Identifiers
- Organism: Arabidopsis thaliana
- Symbol: LECRK19
- Alt. symbols: DORN1, LecRK-I.9
- Entrez: 836152
- RefSeq (Prot): NP_001078773.1
- UniProt: Q9LSR8

Other data
- Chromosome: 5: 24.26 - 24.27 Mb

Search for
- Structures: Swiss-model
- Domains: InterPro

= DORN1 =

Purinergic receptor

DORN1 refers to a purinergic receptor found in green plants, which is involved in extracellular ATP detection. Through the process of signal transduction, DORN1 couples extracellular ATP binding (which occurs during cellular stress) to downstream signalling and ultimately gene expression, which is thought to aid in plant survival.

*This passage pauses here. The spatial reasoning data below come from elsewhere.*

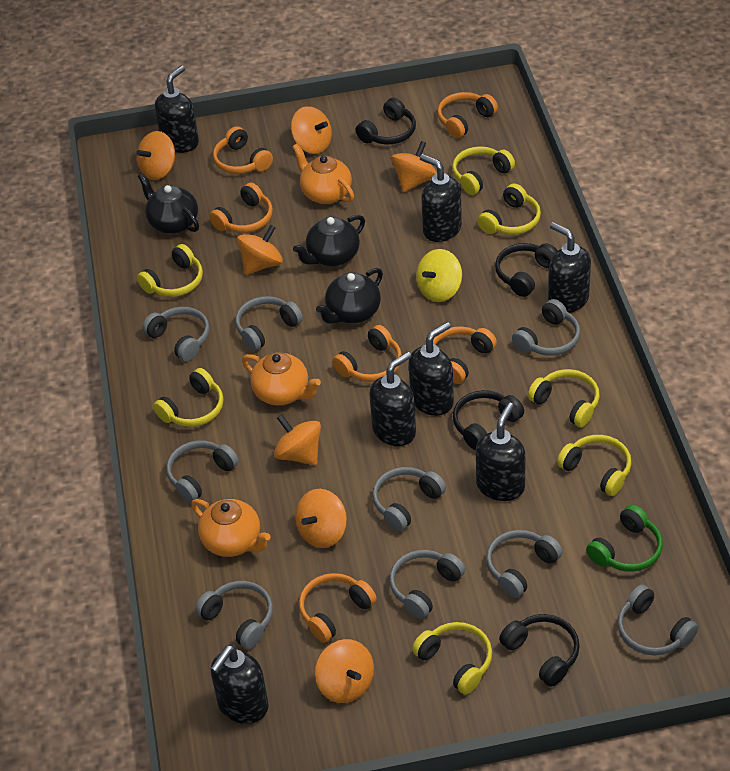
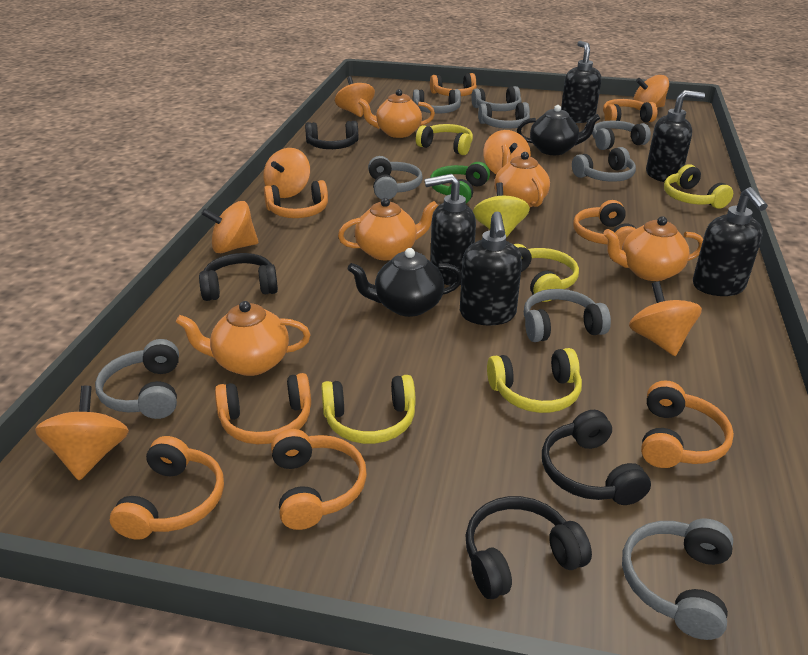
black soap dispenser: 7 -> 5
black teapot: 3 -> 2
orange headphones: 6 -> 8
orange teapot: 3 -> 5
yellow headphones: 7 -> 5

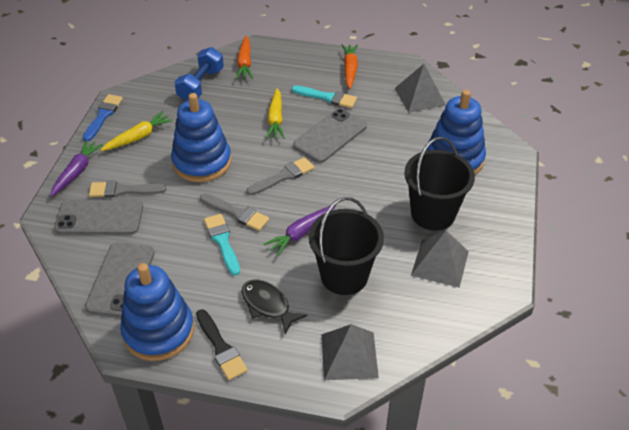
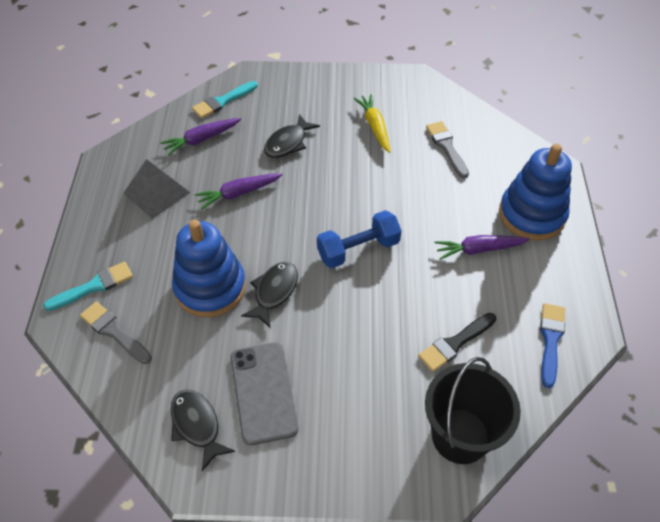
black bucket: 2 -> 1
black fish: 1 -> 3
blue stacking toy: 3 -> 2
grey brush: 3 -> 2
grey phone: 3 -> 1
grey pyramid: 3 -> 1
orange carrot: 2 -> 0
purple carrot: 2 -> 3
yellow carrot: 2 -> 1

== Molecular properties ==
In contrast to animal purinergic receptors (which are G protein-coupled receptors), DORN1 is a lectin receptor kinase (LecRK), and is part of the L type lectin receptor kinases, due to its legume-like extracellular domain.

In green plants such as Arabidopsis thaliana, several mutants lacking the DORN1 receptors are unable to phosphorylate mitogen-activated protein kinases after ATP stimulation.

== Function ==
DORN1 receptors may play a role in mediating wound-induced inflammatory responses in green plants, with ATP acting as a damage-associated molecular pattern molecule. In response to cell lysis, ATP is discharged and binds onto the extracellular lectin domain of the DORN1 receptor. The intracellular DORN1 kinase domain is subsequently activated, resulting in several cellular responses such as mitogen-activated protein kinase activation, increased cytosolic calcium concentration and reactive oxygen species (ROS) production, ultimately leading to the induction of defence gene expression.